Post by cas » Mon Nov 27, 2017 7:24 pm

lhwerdyt*1791c wrote:
Mon Nov 27, 2017 6:09 pm
cas wrote:
Mon Nov 27, 2017 4:48 pm
lhwerdyt*1791c wrote:
Mon Nov 27, 2017 1:39 am
- Questions 5: Her local bank offers a free financial planning service with a CFP, no obligations. I think she should take advantage of this to get another point of view on managing investments in-retirement. What do you think?
In my experience, "free" advisors at banks are most assuredly NOT free. They just manage to extract their fees through back doors, so that the client never writes a check and doesn't realize how much they are paying in fees (commissions, kickbacks from the mutual fund companies, etc.)

My mother in law didn't want to bother anyone, so went to the "free" CFP at her bank and was sold a rather vile, very expensive variable annuity, along with some high fee mutual funds.

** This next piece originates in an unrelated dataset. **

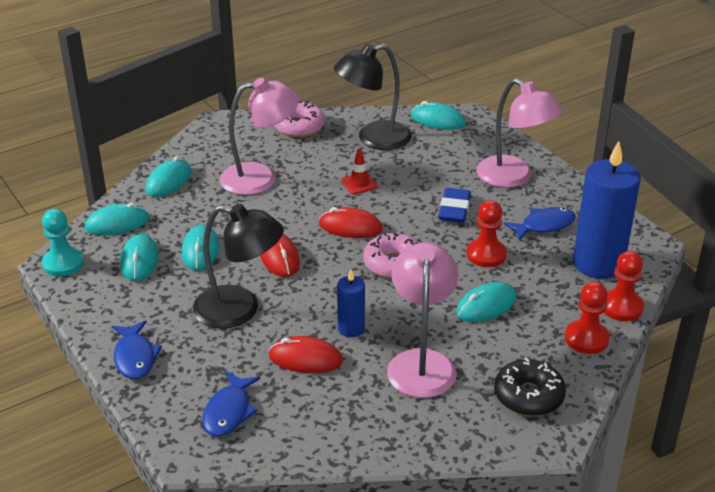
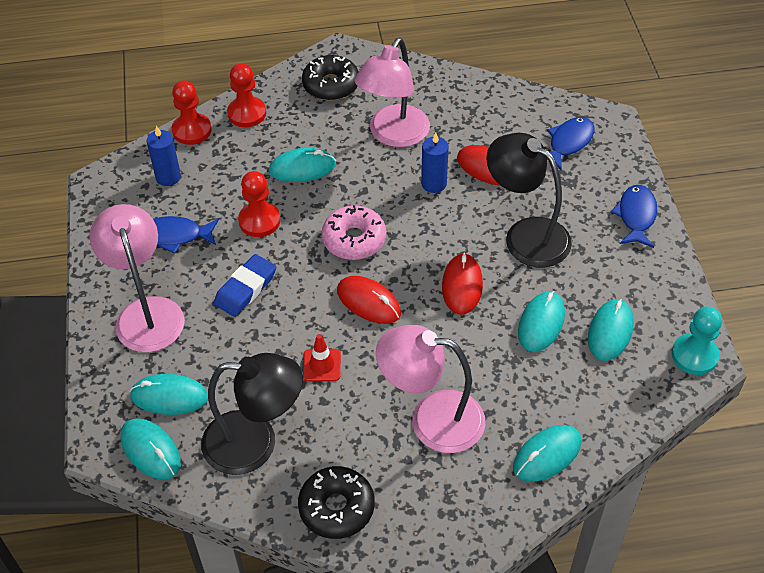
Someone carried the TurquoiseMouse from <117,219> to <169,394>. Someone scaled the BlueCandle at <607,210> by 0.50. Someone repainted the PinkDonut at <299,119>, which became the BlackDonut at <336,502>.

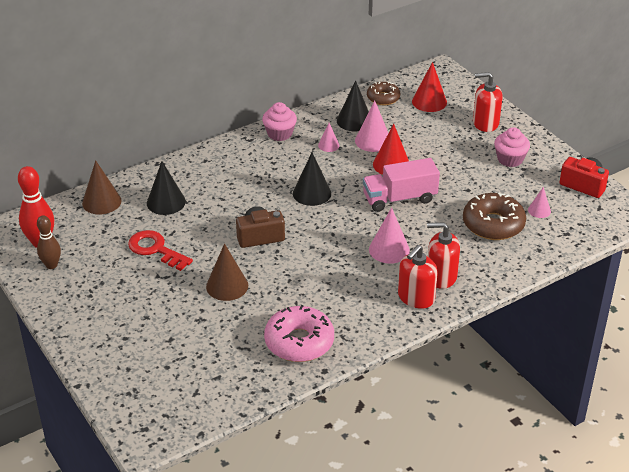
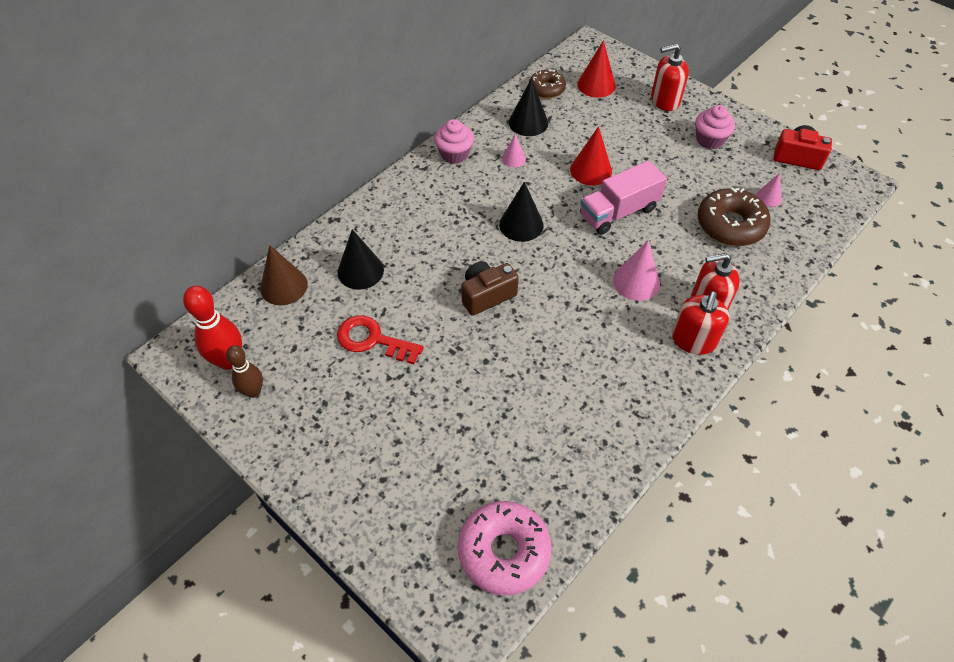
Someone carried the PinkDonut from <299,333> to <505,548>. Someone took away the BrownCone at <227,272>. Someone took away the PinkCone at <371,126>.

The whole deal was much better for the saleman's finances than for my MIL's finances.
Thank you for sharing this! I'm not at all surprised to hear it. The bank is Chase; a very accessible but expensive bank for some things.
JP Morgan Chase was fined $300 million dollars by the SEC in 2015 for breach of fiduciary duty to a subset of its wealth management clients. (The fine was just for clients where fiduciary duty was actually legally required. At that point in time, fiduciary duty wouldn't have been required for the vast majority of clients of the "free" CFP's in the branches, so I hate to think what was going on there.)

(Are you aware of what fiduciary duty is? Fiduciary duty is situations where the advisor is legally required to act in the "best interest" of the client. Many people are surprised to find out that in many situations, financial planners are not obligated to act in their "best interest" but only have to meet a lower bar of choosing investments that are "suitable" for the client ... leaving them plenty of room to choose investments that are even more "suitable" for the investment advisor.)
JPMorgan Chase is in trouble—to the tune of over $300 million for not adequately disclosing significant conflicts of interest to clients.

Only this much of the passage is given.